The ACC Liverpool, home to the annual Labour party conference 2018, is located near the well-known Albert dock of Liverpool. On the rather dreary, rainy and windy day of Sunday 23 September 2018, the conference opened for delegates and members of the Labour party across the world. The first day hosted a Youth day for Young Labour members, a growing phenomenon for the party.

Labour Party Conference 2018

It can be said that the election gains made in the 2017 General Election for the Labour party occurred off the backs of young people turning out to vote – for Labour. Promises that the Labour manifesto 2017 made, such as the promise to eliminate university tuition fees, targeted young people specifically and by January 2018, party sources confirmed that the youth wing (14-26 years old) of the party had almost 100,000 members. Comparing this to the 102,000 total members of the Liberal Democrat party at the same time, Young Labour could be a party of its own right.

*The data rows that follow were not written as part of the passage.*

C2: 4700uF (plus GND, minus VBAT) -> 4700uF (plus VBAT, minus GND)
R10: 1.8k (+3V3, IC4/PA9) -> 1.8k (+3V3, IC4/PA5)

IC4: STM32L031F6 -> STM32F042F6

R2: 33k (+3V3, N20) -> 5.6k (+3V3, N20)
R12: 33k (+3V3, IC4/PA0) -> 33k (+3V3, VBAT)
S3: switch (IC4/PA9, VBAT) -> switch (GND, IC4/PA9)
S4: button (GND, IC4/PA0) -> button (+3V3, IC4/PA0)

This Youth Day began with a speech by Jennie Formby, the General Secretary, surrounding the recent growth of the party before plunging into a panel on international human rights. Notably, Grainne Griffin, Co-Director of the Together for Yes campaign to legalise abortion in Ireland, spoke about the history of the fight to win unconditional access to abortion for all women in Ireland. Together for Yes has historically been run by younger women in particular, and the fairly recent success of the Irish referendum on abortion made it a particularly relevant issue, as well as considering that Northern Ireland is yet to legalise abortion. Previously, the numbers of Irish women flying to England for an abortion were very high, and with the Irish border being up for debate in regards to Brexit, the future of women in Northern Ireland is more uncertain than ever.

This speech was possibly most inspiring and thought-provoking in the Labour Youth day. It lacked the typical elements one finds in most speeches by politicians and other campaigners addressing young people, for example, the incessant need to emphasise how old they feel.

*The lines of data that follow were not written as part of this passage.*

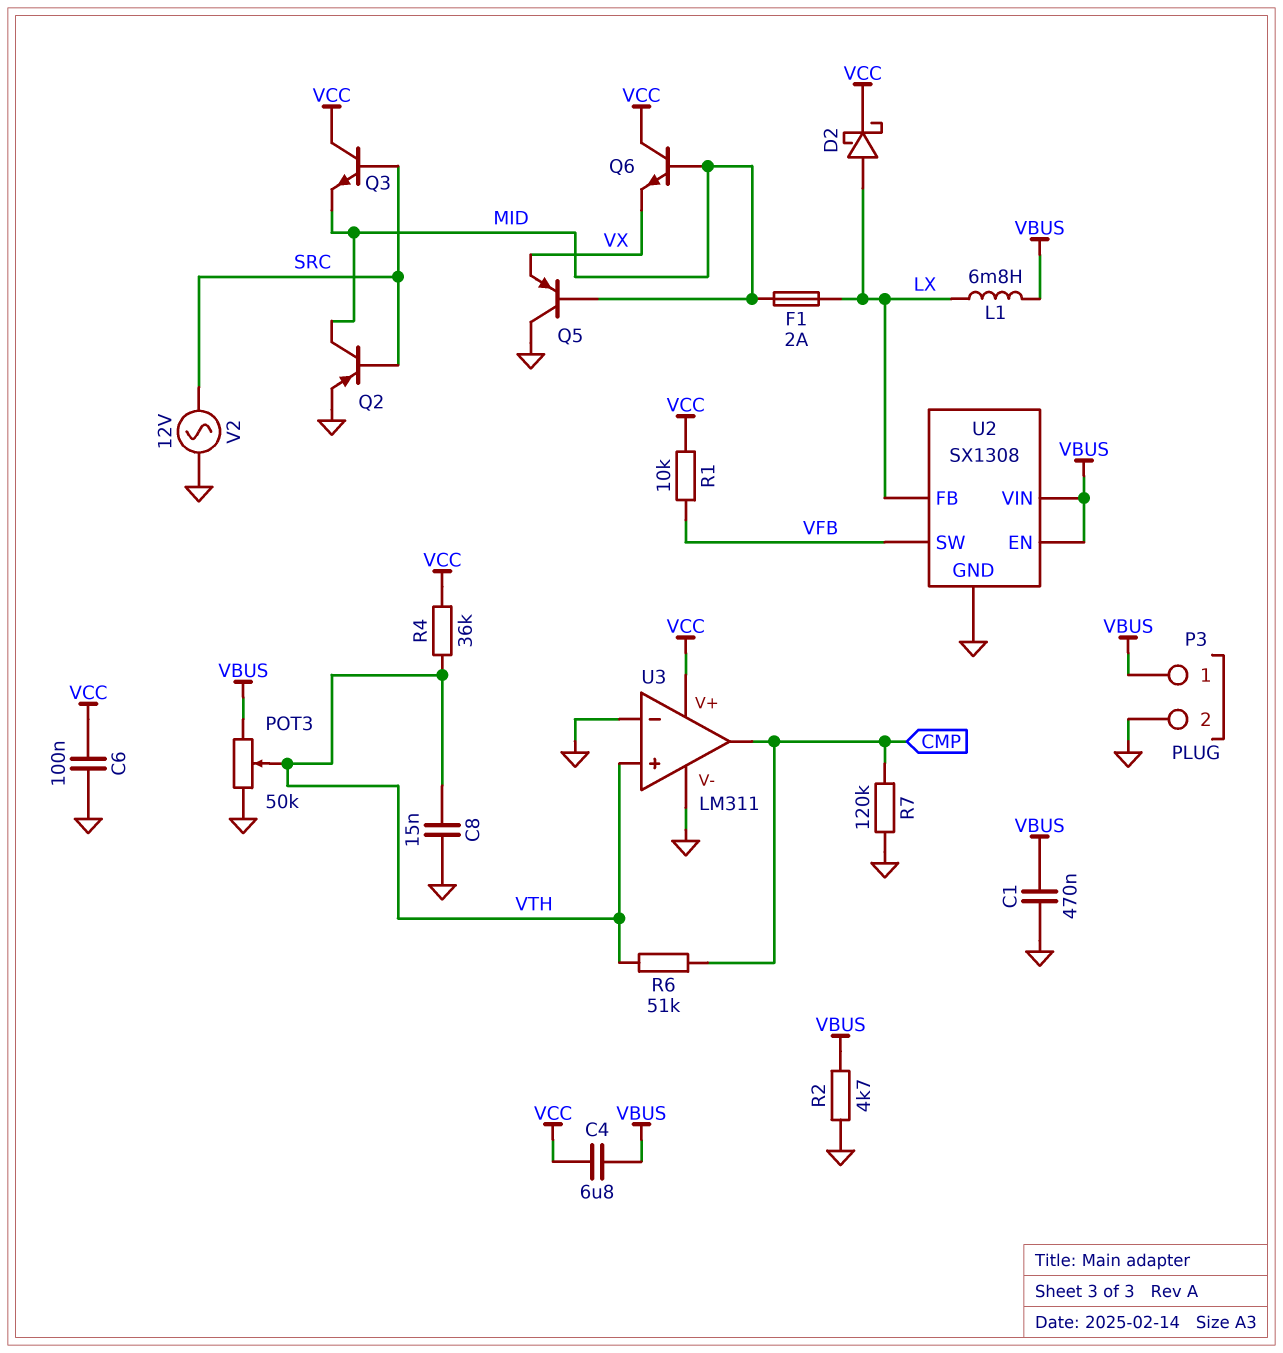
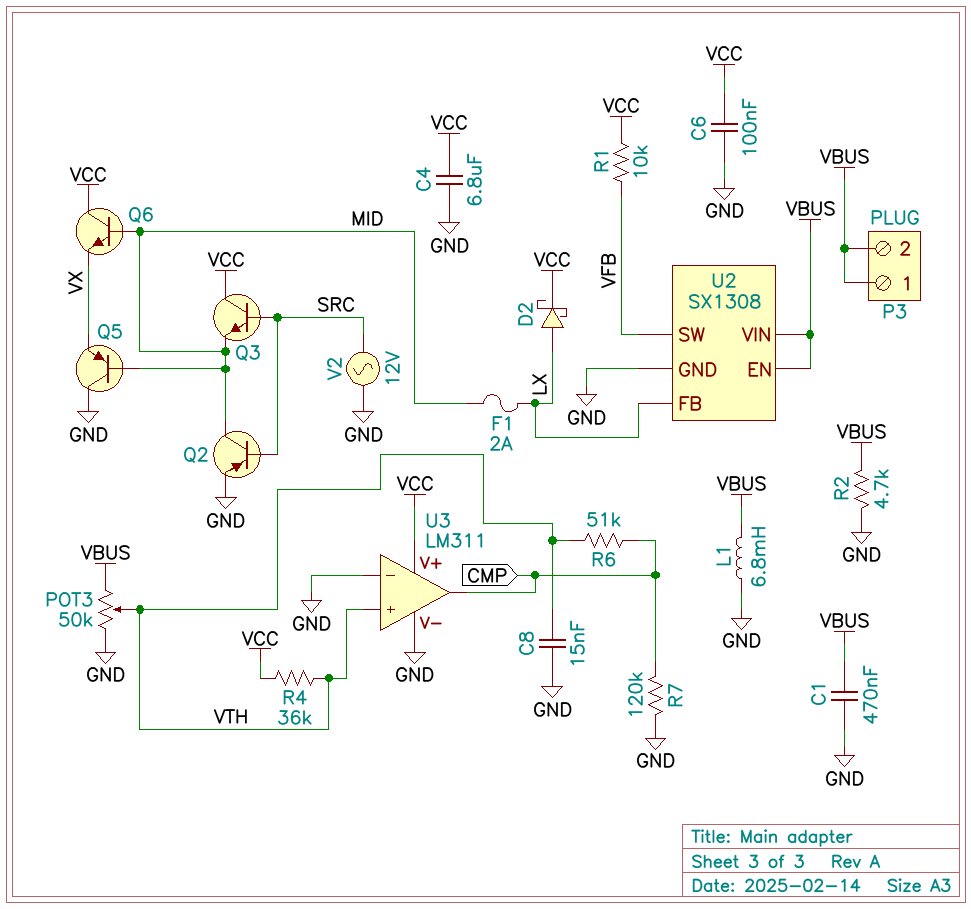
C4: 6.8uF (VBUS, VCC) -> 6.8uF (GND, VCC)
L1: 6.8mH (LX, VBUS) -> 6.8mH (GND, VBUS)
P3 pin 2: GND -> VBUS

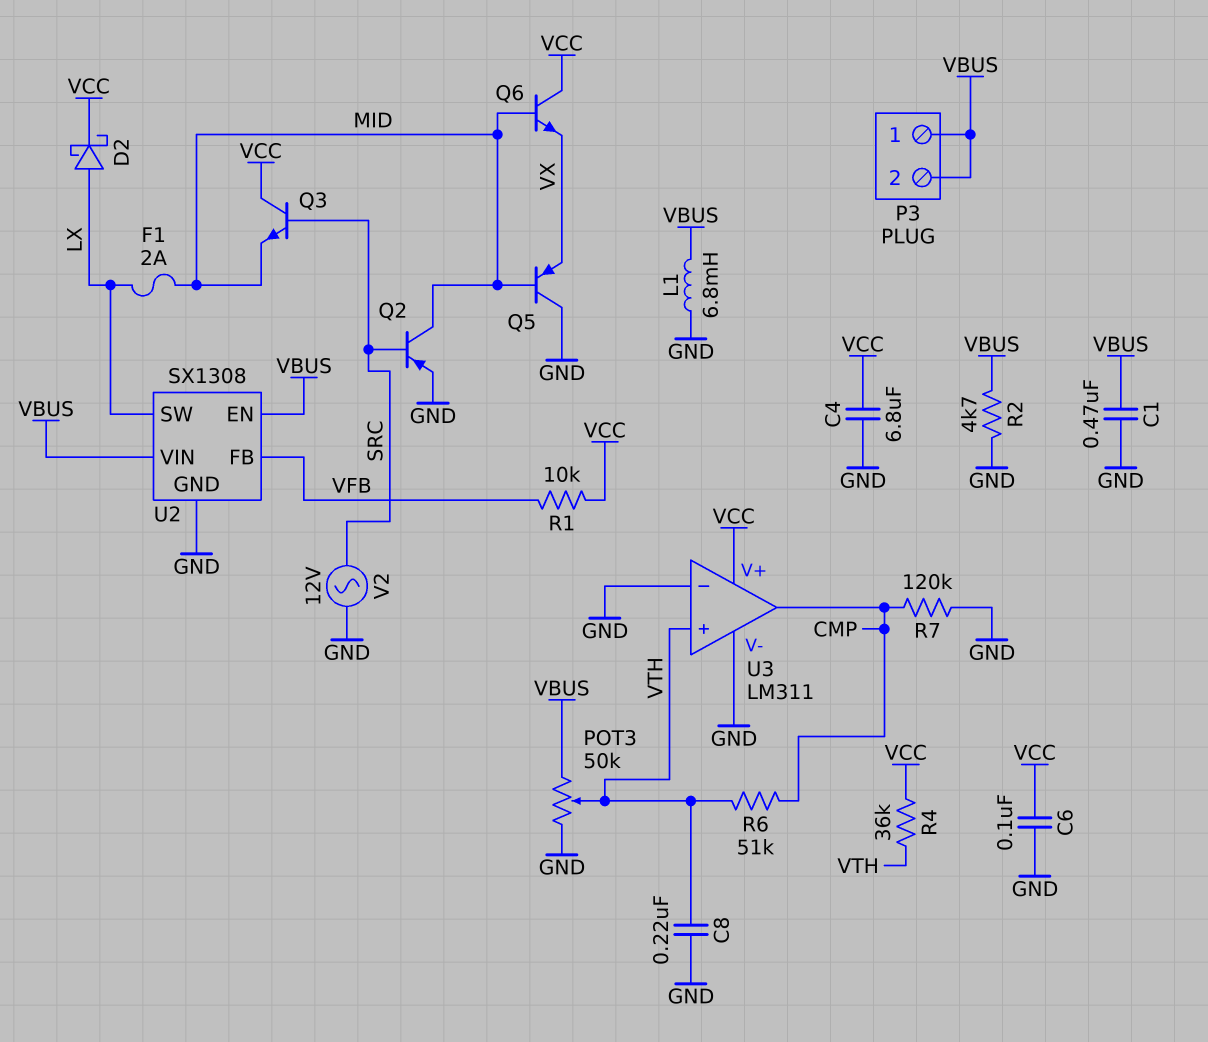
C8: 15nF (GND, VTH) -> 220nF (GND, VTH)
U2 pin FB: LX -> VFB
U2 pin SW: VFB -> LX

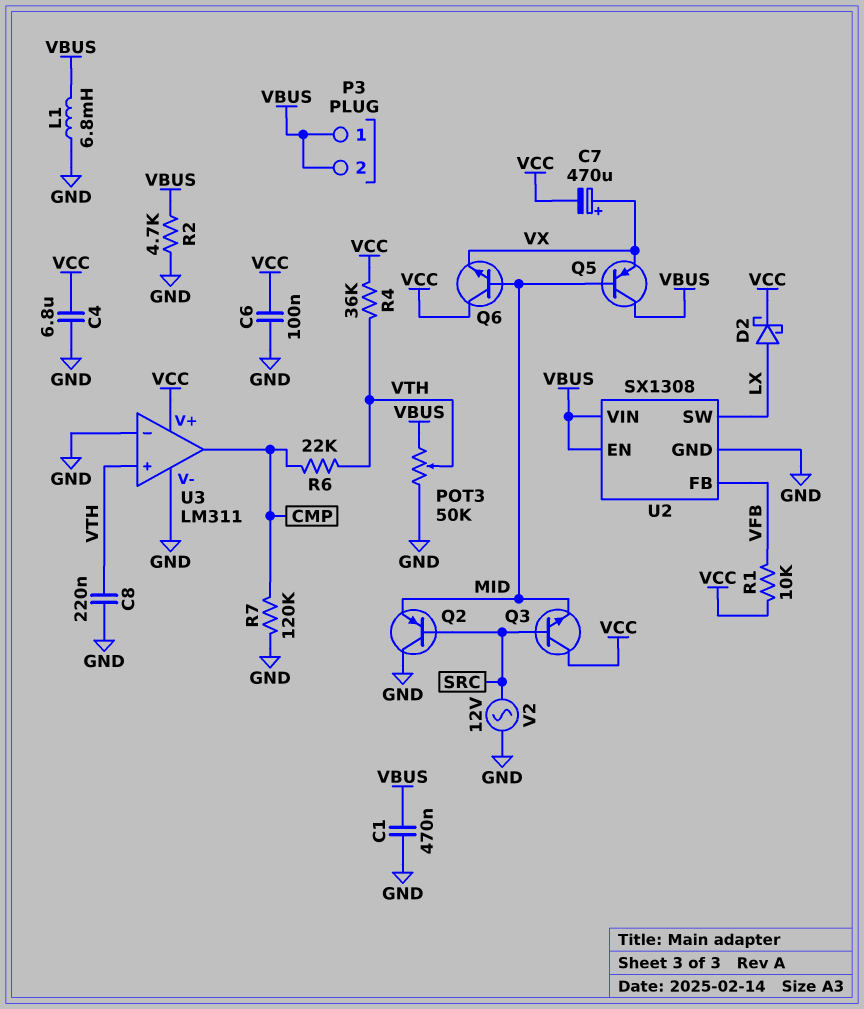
C7: none -> 470uF (plus VX, minus VCC)
F1: 2A (LX, MID) -> none
Q2: PNP (B SRC, C MID, E GND) -> PNP (B SRC, C GND, E MID)
Q5: PNP (B MID, C GND, E VX) -> PNP (B MID, C VBUS, E VX)
R6: 51k (CMP, VTH) -> 22k (CMP, VTH)

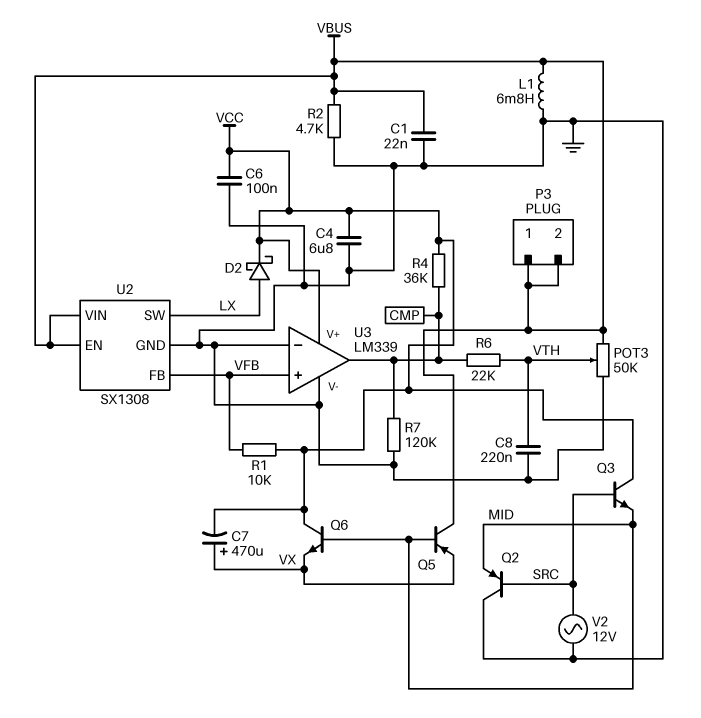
C1: 470nF (GND, VBUS) -> 22nF (GND, VBUS)
R4: 36k (VCC, VTH) -> 36k (CMP, VCC)
U3: LM311 -> LM339
U3 pin in+: VTH -> VFB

Ed Miliband, ex-leader of the Labour party, could be found in a fringe event debating inequality in Britain, which has stayed at a consistent high since the 1980s, and called for a more revolutionary approach to tackling inequality, including the possibility of having a 4-day working week. In a Labour conference, the opinions discussed are usually even further left-wing than shown in the public eye. The 2015 Labour manifesto under Ed Miliband was more centrist than the 2017 manifesto under Corbyn, yet Miliband himself seems to be more supportive of the current Labour politics, though he did not enact this as leader, for fear of not appealing to enough voters. The growth of the party under Jeremy Corbyn’s leadership has almost entirely thrown away Blair’s New Labour stance and replaced it with a much more socialist following than it did prior to the new century, so Labour politicians are more open to veer further away from the centre now more than ever.

Of course all the real action was happening in the main hall, where delegates from all over the country were voting on party policy. Shadow Chancellor of the Exchequer, John McDonnell proposed Labour’s new policy of nationalising our water system as Scotland already does, with the (however disputable) claim that it would have no extra cost. Even more significantly, Corbyn confirmed that the option of a second EU referendum cannot be ruled out by the Labour party if the members do not wish for it to be so. Many Labour members or Labour voters have been put off by Labour’s pro-Brexit policies in the 2017 manifesto and a significant proportion of the membership support a second referendum. However, this did not stop many from voting Labour as they still gained many seats in the General Election and the Liberal Democrats, the main party pioneering an anti-Brexit position, did not make significant gains. Corbyn also said that Labour would be prepared to back a deal negotiated by Theresa May if they found it suitable. As the opposition party, Labour is able to have a more comfortable position on Brexit, allowing all or most options to stay on the table as they are not having to negotiate it themselves. Brexit is the key contentious issue that is currently splitting the country, in particular the Conservative party as the pressure on Theresa May to make a deal that the majority will accept increases day-by-day. Without this pressure, Corbyn enjoys the ability of satisfying all sides of the Brexit debate by keeping all options open for the Labour party.

Overall the 2018 Labour conference served the purpose of rallying members for the possibility of another General Election which, with the current situation on Brexit, could spring on us unexpectedly. Labour is still on a winning high from gaining so many seats in 2017 and believes that the sooner another election occurs, the higher the possibility of Labour winning in the foreseeable future.